El Salvador estaba atravesado por la guerra fría. El 17 de febrero de 1980, monseñor Romero objetó la ayuda militar de Estados Unidos a su país en estos términos: “Ni la Junta [de Gobierno] ni los demócrata-cristianos gobiernan el país. El poder político está en manos de la Fuerza Armada. Ellos usan su poder inescrupulosamente. Sólo saben cómo reprimir al pueblo y defender los intereses de la oligarquía salvadoreña”.

Romero fue beatificado en mayo de 2015 y canonizado por el Papa Francisco en el Vaticano el 14 de octubre de 2018.

En sus inicios como prelado, Romero tenía un enfoque más bien conservador. Poco a poco la realidad y el propio pueblo salvadoreño lo fueron convirtiendo. En sus homilías defendía los derechos de los desprotegidos y denunciaba la violencia, tanto del gobierno militar como de los grupos armados de izquierda.

Tras su canonización, el periodista Carlos Dada —fundador de elfaro.net— ha alertado contra la instrumentación de Romero, para hacer de aquel arzobispo campeón de la denuncia de violaciones a los derechos humanos únicamente un santo de altar al que se le prenden veladoras. Dada señala una paradoja: “Arena ha optado por una contradicción —reconocer al mártir, pero no a sus victimarios. Sus fundadores son los asesinos”.

En 1992 se firmaron los Acuerdos de Paz entre el gobierno salvadoreño y la guerrilla del Frente Farabundo Martí de Liberación Nacional, el FMLN. Se terminó la guerra, pero no llegó la tranquilidad.
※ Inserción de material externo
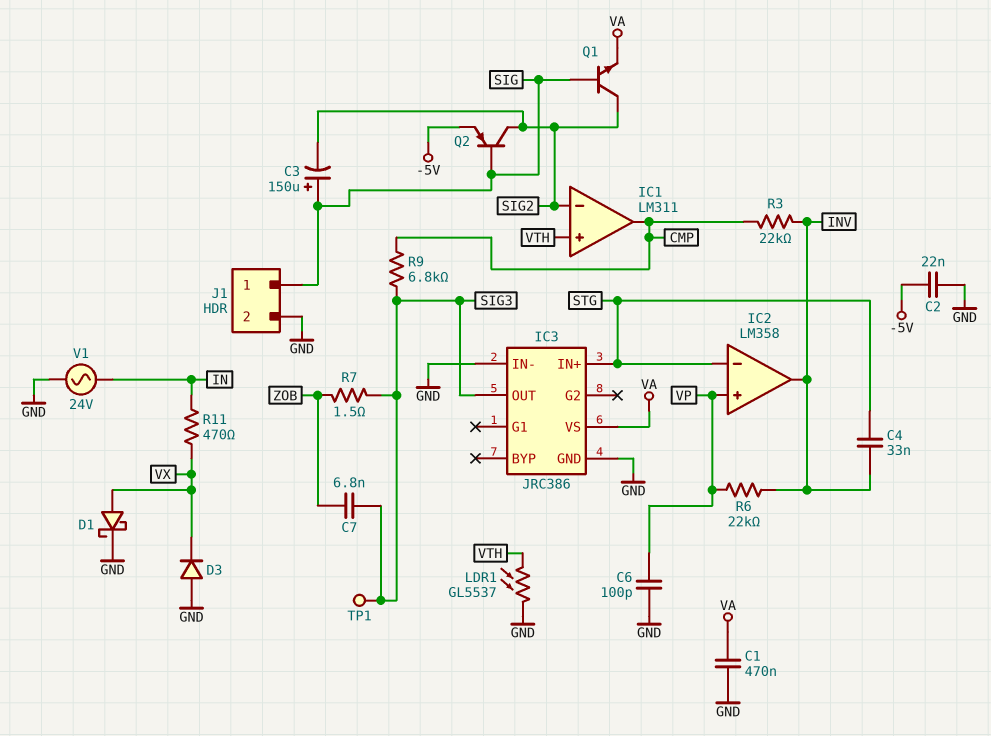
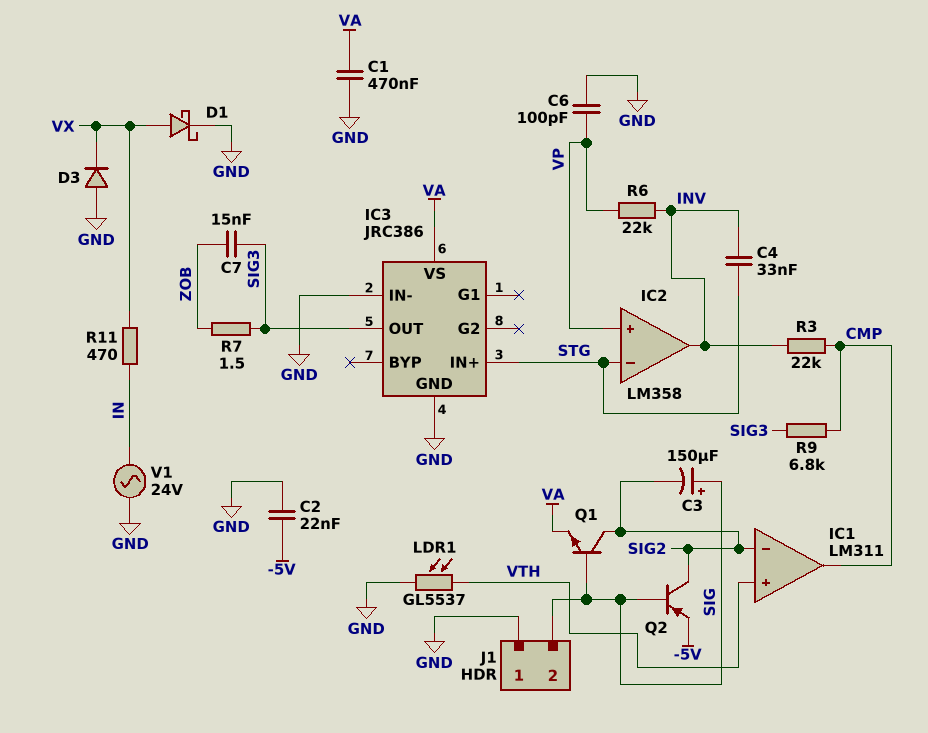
C7: 6.8nF (SIG3, ZOB) -> 15nF (SIG3, ZOB)
J1 pin 1: SIG -> GND
J1 pin 2: GND -> SIG
TP1: test point (SIG3) -> none

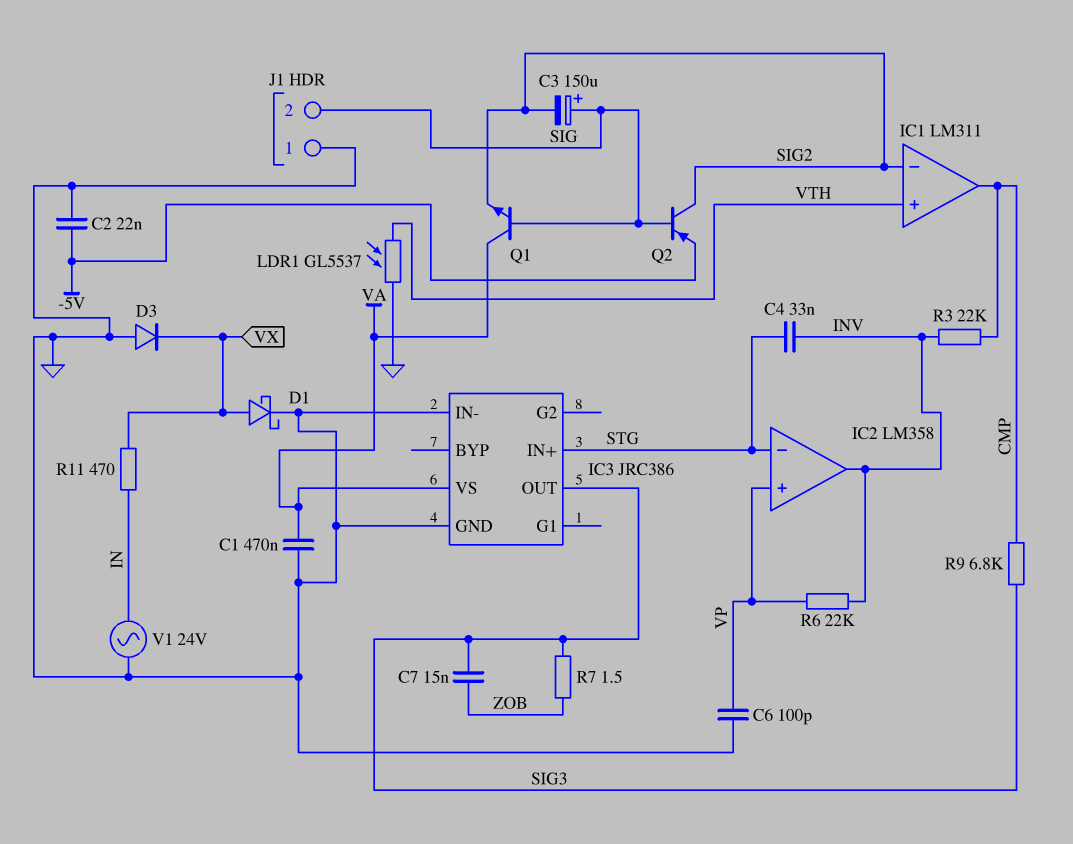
Q1: NPN (B SIG, C SIG2, E VA) -> NPN (B SIG, C VA, E SIG2)

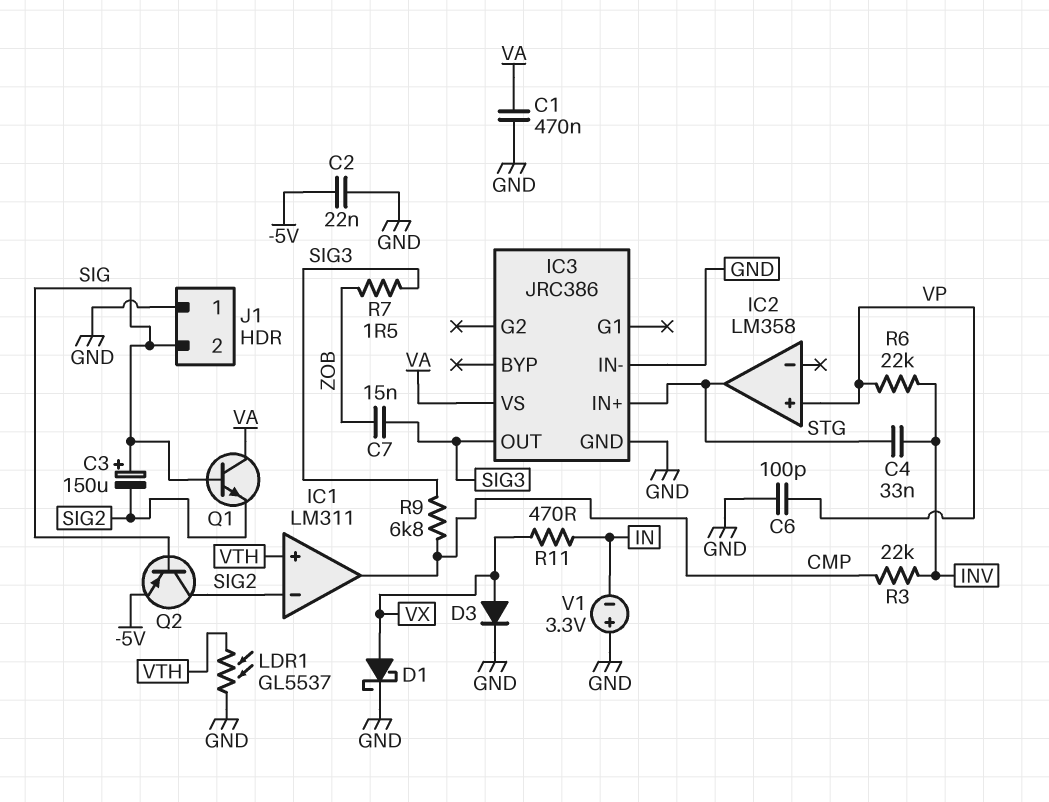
D3: diode (A GND, K VX) -> diode (A VX, K GND)
IC2 pin in-: STG -> none
IC2 pin out: INV -> STG
V1: AC 24V (GND, IN) -> 3.3V (plus GND, minus IN)

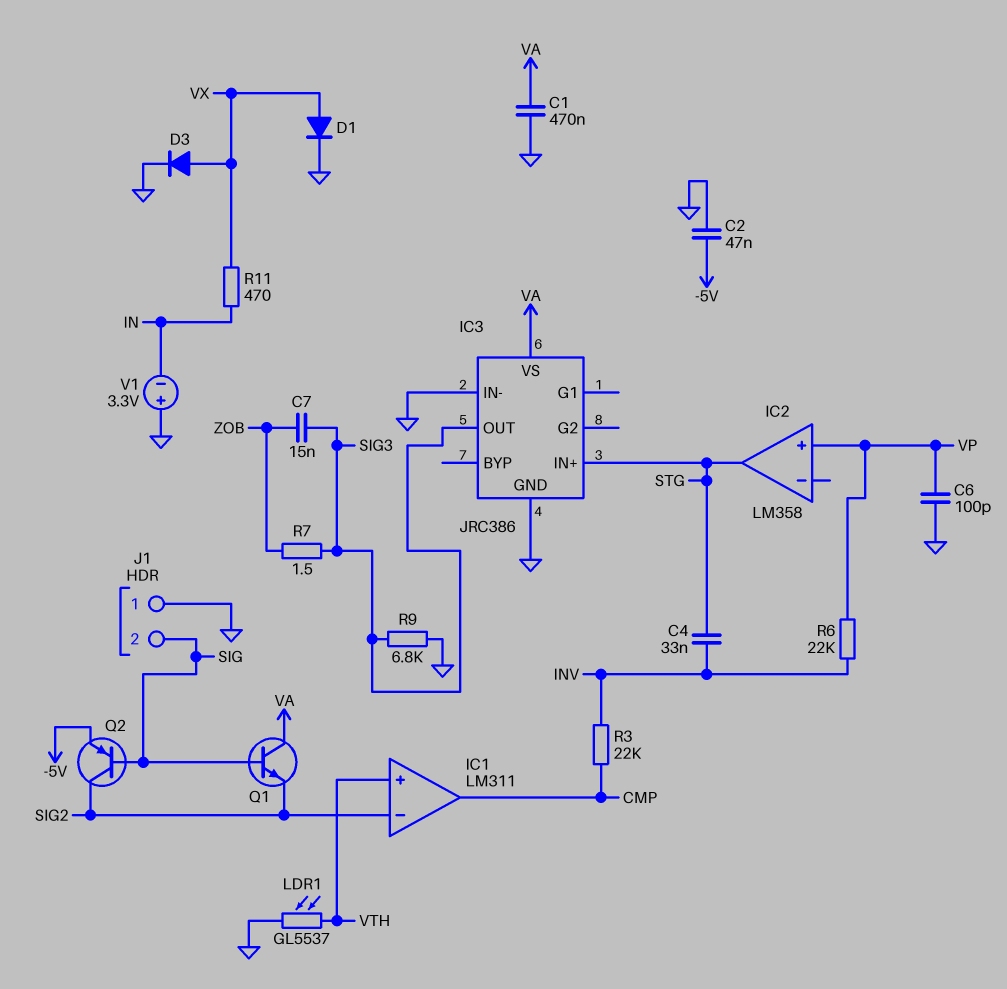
C2: 22nF (-5V, GND) -> 47nF (-5V, GND)
C3: 150uF (plus SIG, minus SIG2) -> none
D1: schottky (A VX, K GND) -> diode (A VX, K GND)
R9: 6.8k (CMP, SIG3) -> 6.8k (GND, SIG3)

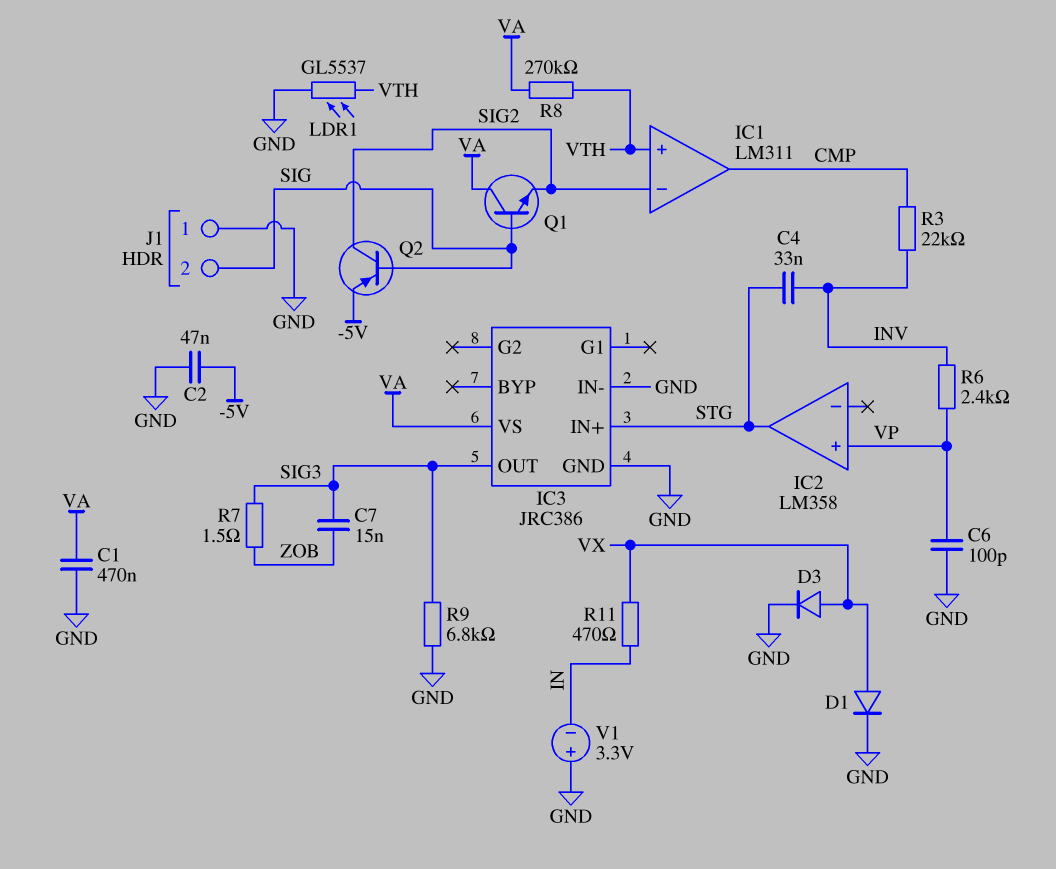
R6: 22k (INV, VP) -> 2.4k (INV, VP)
R8: none -> 270k (VA, VTH)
Hoy El Salvador está convulsionado por viejas y nuevas violencias, la de finqueros y oligarcas, la de maras y pandillas, la de bandas del crimen organizado y paramilitares. En 2019 el país ocupó el primer lugar mundial en homicidios, con una tasa de 61.8 por cada cien mil habitantes. La vida cotidiana de las mayorías populares salvadoreñas es verdaderamente devastadora.

“El asesinato de monseñor Romero fue una operación de guerra, para deshacerse de la única persona que tenía la autoridad moral para llamar al diálogo. Quienes lo mataron quisieron matar la voz de la conciencia de un país entero. Quisieron matar la honestidad”, escribió Héctor Dada Hirezi, protagonista de la historia salvadoreña en los últimos 60 años y muy cercano a monseñor Romero en su momento.

Proclama Carlos Dada: Su voz no será silenciada. Sigue viva, incómoda y vigente en esta región del mundo.

“Fue un ser humano excepcional y misericordioso. Nos demostró que no se necesita ser revolucionario para cambiar el estado injusto de la condición inhumana y miserable, sólo hace falta ponerse radicalmente del lado de los pobres y los perseguidos, sólo hay que escucharles atentamente y animarles a organizarse”, afirma Roberto Cuéllar, quien trabajó muy de cerca con él en el Socorro Jurídico del Arzobispado.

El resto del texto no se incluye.